Thursday 27 November 2008

Must We Be Read?

“Life, it has been agreed by everyone whose opinion is worth consulting, is the only fit subject for novelist or biographer; life, the same authorities have decided, has nothing whatever to do with sitting still in a chair and thinking. Thought and life are as poles asunder." This is how Virginia Woolf, speaking through the narrator in Orlando (1928), mocks the business of writing about writers. Yet this theme, that writing is somehow incompatible with living, recurs frequently in her writing, enough to betray a preoccupation, perhaps even an anxiety. It is an anxiety familiar to those who spend days, months, years of their life writing down imaginary things happening to imaginary people. A worm of suspicion, small and soft and slow, burrows through a hard tree bark that shields the writer from the possibility that these days, months, years, have perhaps been misspent. The narrator of Orlando is much harsher about misspent time. “If then," the narrator insists, “the subject of one’s biography will neither love nor kill, but will only think and imagine, we may conclude that her or she is no better than a corpse and so leave her.”

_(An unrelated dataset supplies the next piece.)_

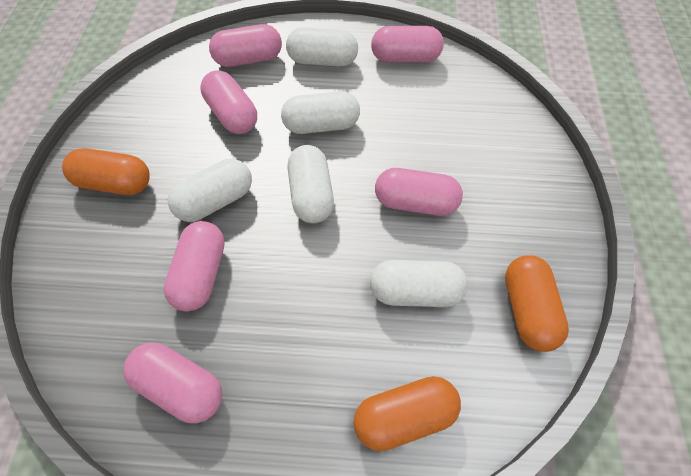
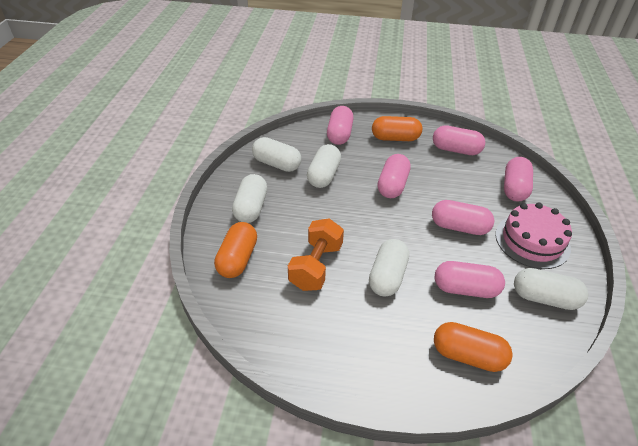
orange dumbbell: 0 -> 1
pink cake: 0 -> 1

A corpse? Need it be so extreme? Can we not sit and think and write in the morning, and love (or kill) in the afternoon? But that is really beside the point. The point is that you create imaginary worlds, and these imaginary worlds depend on you for a living. Here now, few pages later, is Orlando’s manuscript speaking to her: “It wanted to be read. It must be read. It would die in her bosom if not read.” What then, if it is not read? Then not only it dies, but perhaps you die too. You, who have spent the days, months, years writing the dead thing, are perhaps a corpse too.

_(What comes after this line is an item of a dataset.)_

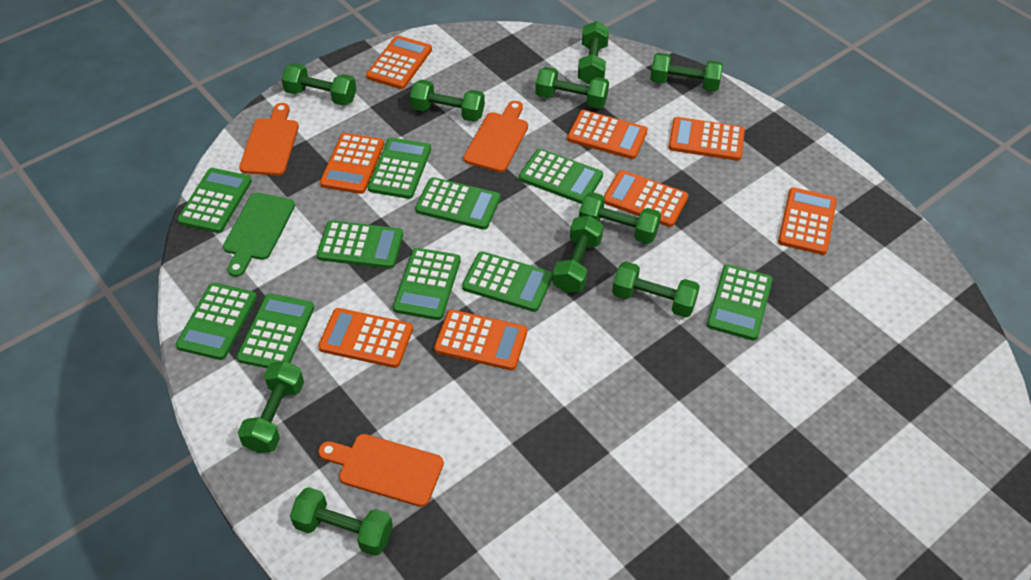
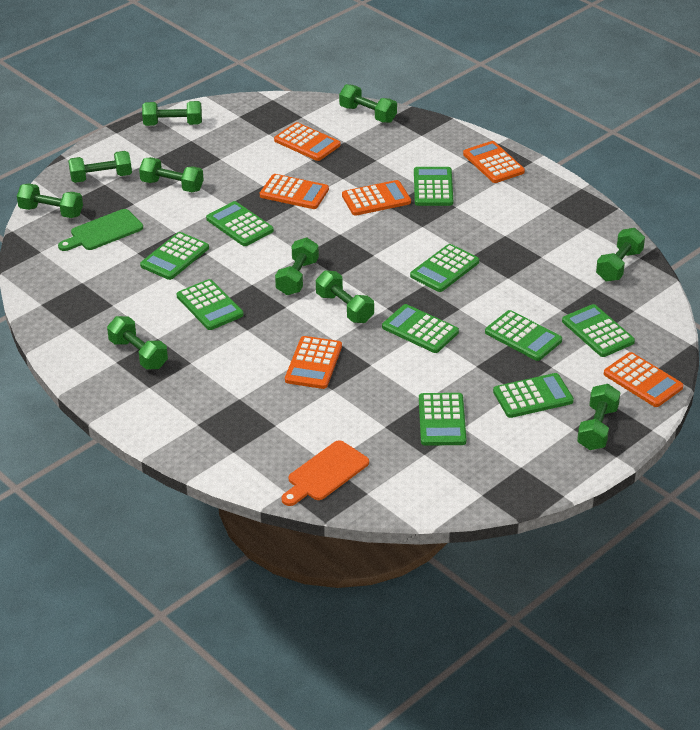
orange calculator: 8 -> 6
orange cutting board: 3 -> 1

Should this be a warning to us all (or at least all of us without book deals) who are in the midst of writing pages that might rot away in some musty drawer, never to be read? Is this anxiety what fuels the infinite terror of never finding a publisher for our novel or a play? Or, perhaps, is it an anxiety that masks another, more terrifying, one—that it is not the writer that keeps the writing alive, but the writing that keeps the writer alive. And that if we awake one bright morning to find dead words on our page, we would no longer have the means of finding that which is alive in ourselves. That, to me, sounds far more terrifying than an unread manuscript.